Intanto avevo fatto amicizia con Mario e Virginia, due ragazzi della nostra età che abitavano all'interno della tenuta, in un villino che mio padre aveva affittato ai loro genitori.

Quello con Mario fu il mio primo incontro ravvicinato con un individuo di sesso maschile e non mi lasciò indifferente. Per lui provai infatti sin da subito una primitiva forma di attrazione la cui natura mi era ancora sconosciuta.

Un giorno, mentre eravamo seduti a parlare assieme, Mario di colpo mi strinse fra le sue braccia, senza dire niente.

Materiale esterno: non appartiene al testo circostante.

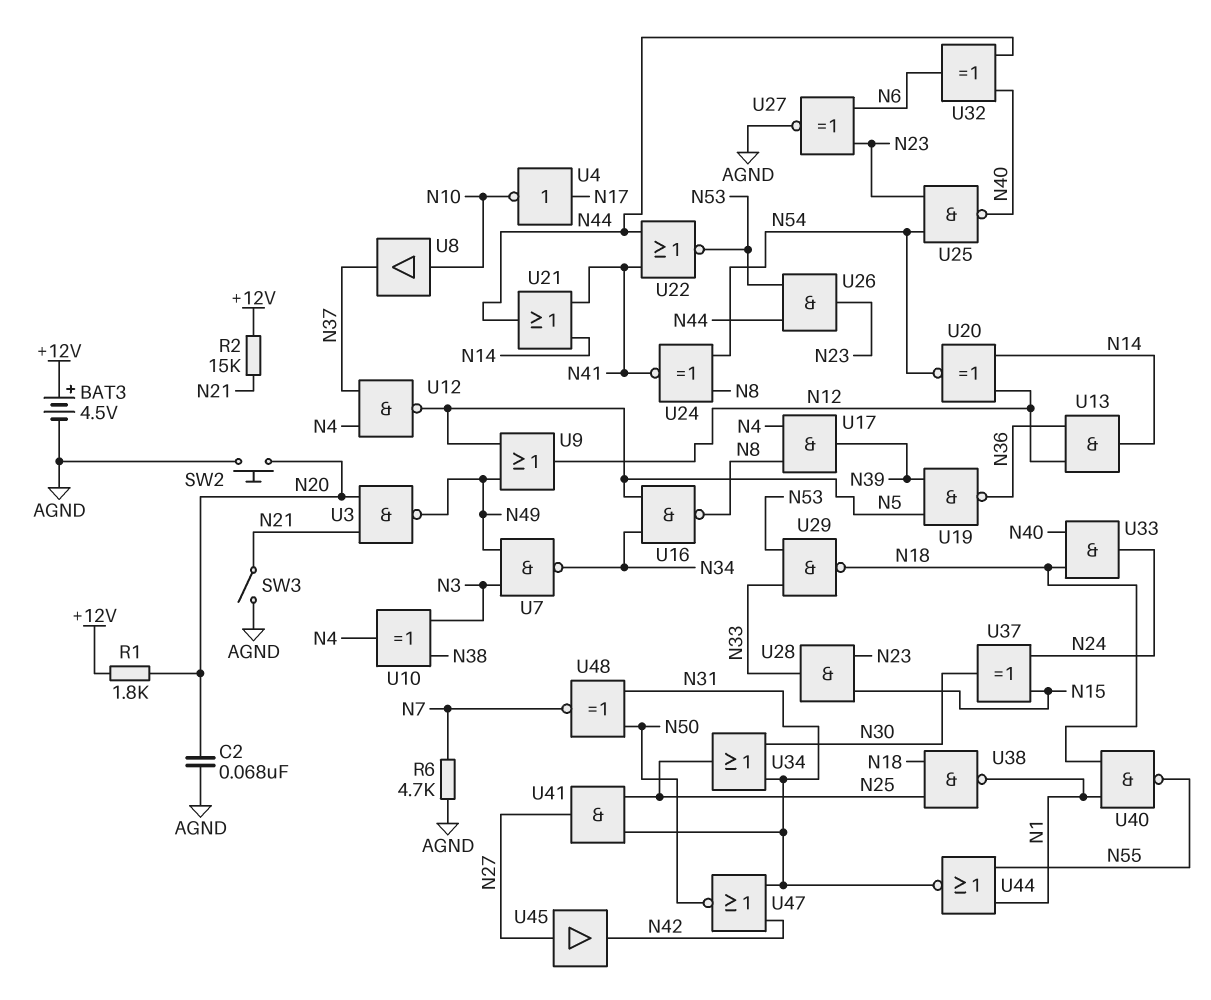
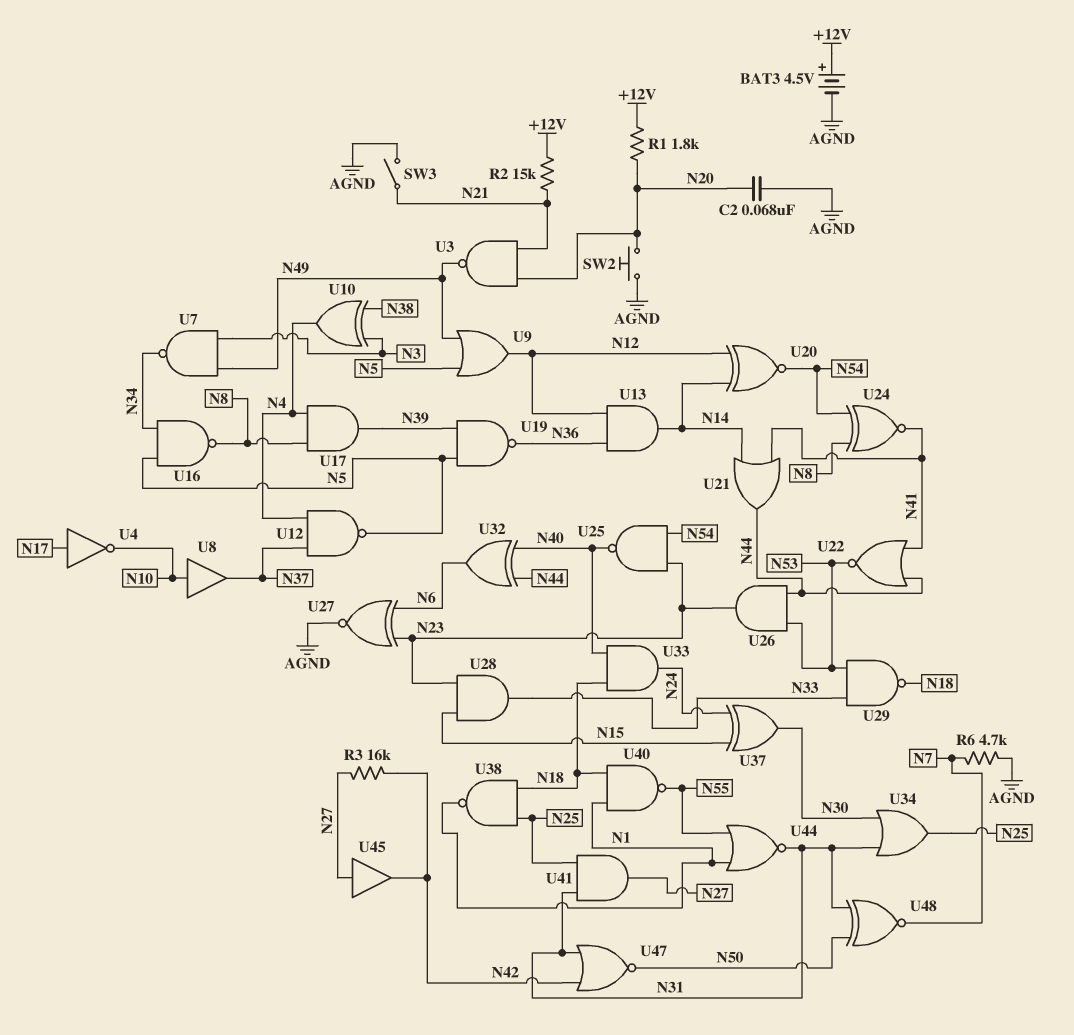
R3: none -> 16k (N27, N42)

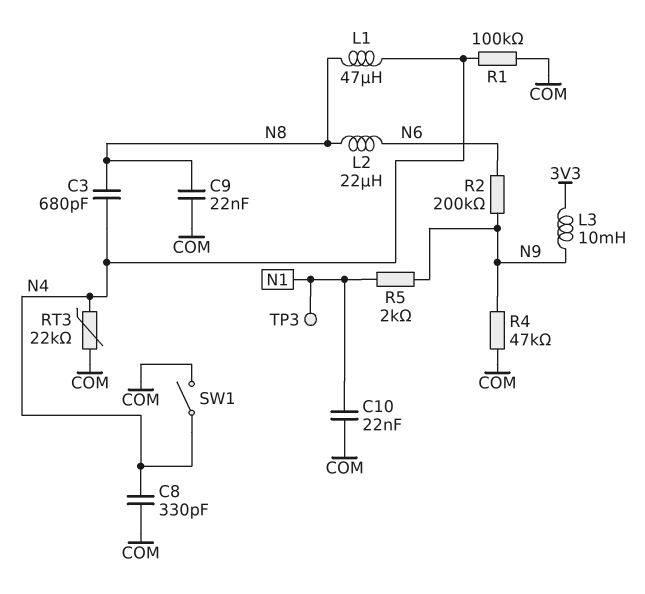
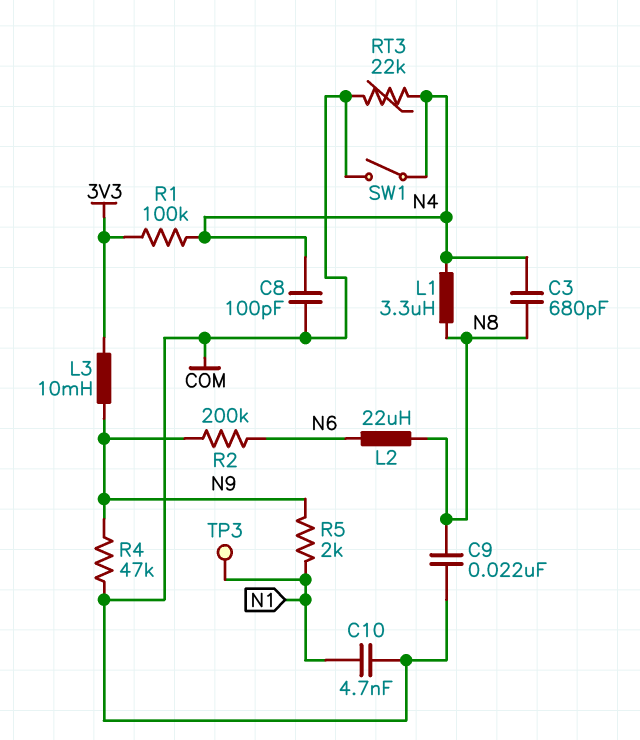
C8: 330pF (COM, N4) -> 100pF (COM, N4)
C10: 22nF (COM, N1) -> 4.7nF (COM, N1)
L1: 47uH (N4, N8) -> 3.3uH (N4, N8)
R1: 100k (COM, N4) -> 100k (3V3, N4)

Restammo avvinti in quel silenzio per un po' e l'abbraccio durò abbastanza a lungo da farmi provare una sensazione di benessere che non avevo mai sentito prima. Io rimasi immobile, senza capire bene cosa mi stesse succedendo, abbandonandomi volentieri alla bellezza di quel sentimento.

Nei giorni seguenti, io e Mario continuammo a vederci ma fra noi qualcosa era cambiato rispetto a prima. Ci guardavamo in modo diverso. Ci cercavamo, e avevamo sempre voglia di stare assieme finché un giorno, nella casetta di legno sullo stagno, ci baciammo sulle labbra.

Nonostante avessi già ventun anni, quello era il mio primo bacio. Prima di allora, non avevo nemmeno mai visto qualcuno baciarsi, perché in India non avevamo neanche la televisione.

Rimasi sorpresa di come la natura non necessitasse di insegnamenti e quel gesto nuovo, che fu un atto del tutto istintivo, mi divenne presto familiare.

La tenuta era piena di posti dove ci si poteva appartare: noi li esplorammo tutti, rinnovando ogni volta che eravamo soli quel piacevole gesto d'affetto.